Recent Win: Michael Certain v. Township of Woodbridge

Clients: Central Jersey JIF and Qual-Lynx

Trial attorney:  John Geaney, Esq.
Brief attorney:  Keith Nagy, Esq.

The petitioner sustained a compensable low back in jury on October 29, 2009 lifting garbage cans at work. He treated with Dr. Giordano who discharged petitioner in January 2010 with a final diagnosis of a sprain and strain superimposed on preexisting degenerative disc disease and disc space collapse at L5-S1.  Petitioner argued that the work injury objectively worsened his spine, leading to an MRI done in July 2010 and then three level fusion surgery in 2014.  Petitioner sought 40% partial permanent disability causally related to the work accident.

Trial commenced in this matter.  At trial, respondent proved that petitioner had a prior MRI in July 2009 which appeared to be related to pain while vacuuming in petitioner’s own home.  Respondent argued that the MRI of July 2009 was essentially the same as the MRI of July 2010, which was proof that there was no objective change between petitioner’s spine caused by the work injury of October 29, 2009.  Judge Robert D. Thuring dismissed the case and found petitioner was entitled to no compensation for his fusion surgery.
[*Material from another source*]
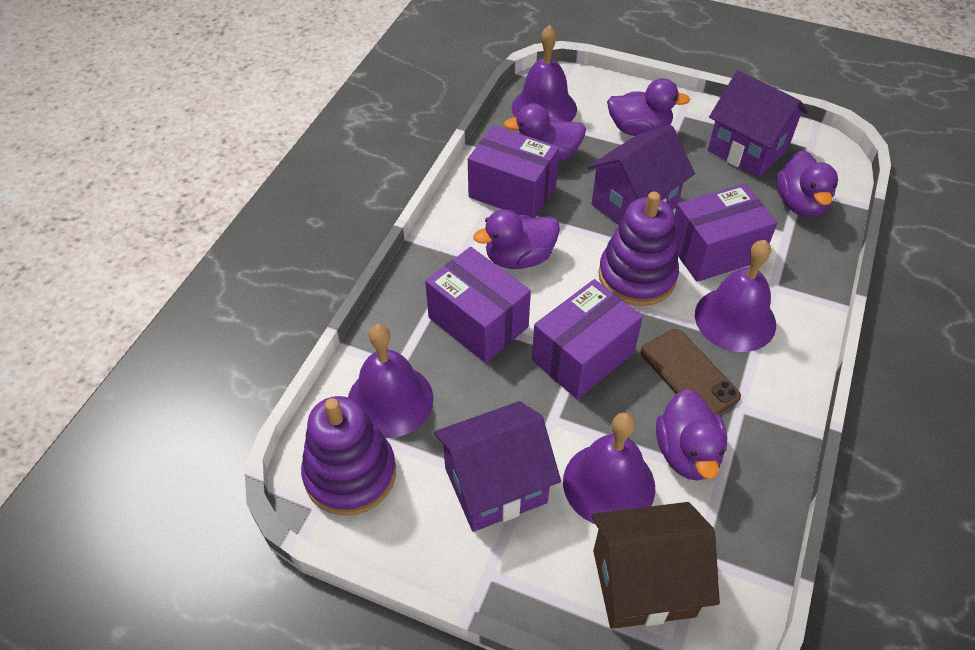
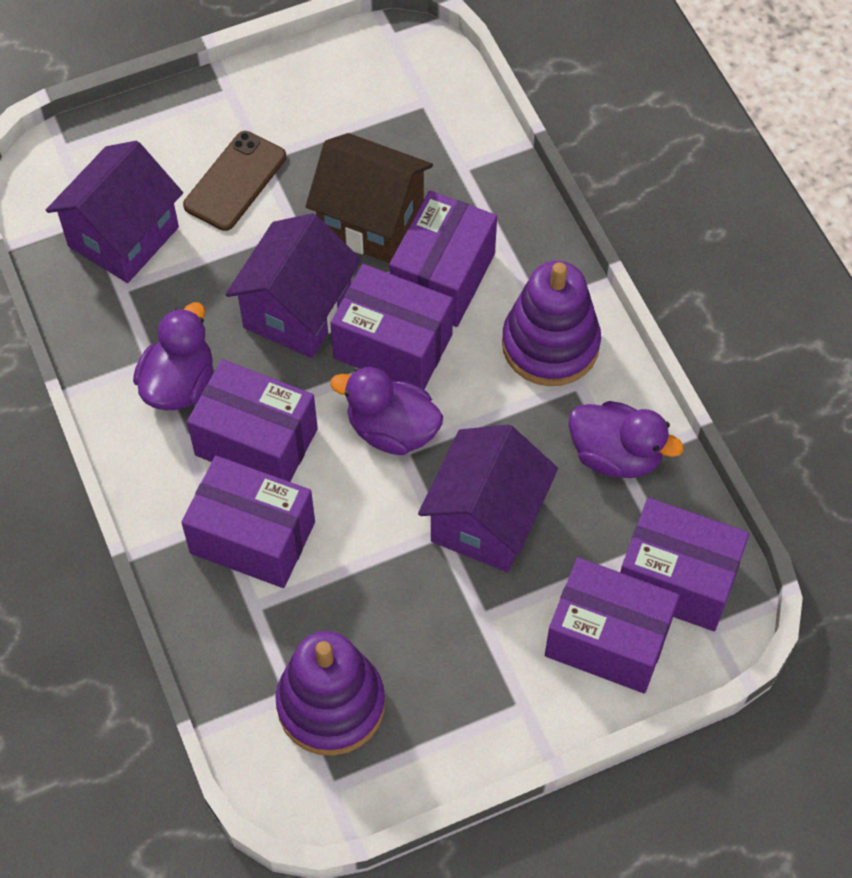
purple bell: 4 -> 0
purple box: 4 -> 6
purple duck: 5 -> 3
Recent Win: Jennifer Hernandez v. Hackensack Board of Education

Clients: Inservco/Hoboken Board of Education

Trial and brief attorney: Nicholas A. Dibble, Esq.

Jennifer Hernandez suffered a compensable ankle injury and received a month of authorized ankle treatment.  Thereafter she went to the authorized treating orthopedist and complained of right hip pain.  When right hip treatment was denied the petitioner filed a motion for medical and temporary benefits.  Respondent sent petitioner for a need for treatment evaluation with Dr. Wayne Colizza who diagnosed the petitioner with a torn labrum, but did not causally relate the need for treatment to the compensable work accident.  Instead, Dr. Colizza opined that a subsequent gym injury was the more likely cause of the petitioner’s need for right hip treatment.

Trial ensued in this matter before the Honorable John Gavejian in Hackensack.  Following the petitioner’s testimony, respondent offered the testimony of the nurse case manager to corroborate the findings of Dr. Colizza and the dearth of hip complaints in the authorized medical treatment records.   The nurse case manager testified to receiving a call from the petitioner several weeks after the accident.  During that conversation the petitioner told the nurse she was recently at the gym doing sit ups when she suddenly felt intense pain in her hip as she attempted to stand up from the floor.

Following the testimony of the nurse case manager, the petitioner offered the testimony of Dr. Fred Lee.  Dr. Lee testified that the petitioner initially injured her hip during the work accident and her symptoms subsequently progressed in the ensuing months.  He felt the petitioner would likely need surgery on the right hip.  Trial then continued with the testimony of respondent’s expert, Dr. Wayne Colizza, a board-certified, fellowship-trained orthopedist.  Dr. Colizza testified that the subsequent gym incident was the more likely cause of the petitioner’s condition.  Dr. Colizza felt that given the petitioner’s current complaints and her diagnosis of a torn hip labrum, if she had injured her hip in the original accident, the petitioner would have had immediate hip complaints.  Instead, there was no mention of the hip in any of the authorized treating records until after the subsequent gym accident. Dr. Colizza diagnosed the petitioner with a torn labrum and causally related the need for treatment to the subsequent accident that occurred at the gym while the petitioner was getting up off the floor from doing abdominal exercises.

After reviewing trial briefs from both sides Judge Gavejain dismissed the Motion for Medical and Temporary Benefits and found the petitioner was entitled to no treatment relative to her right hip.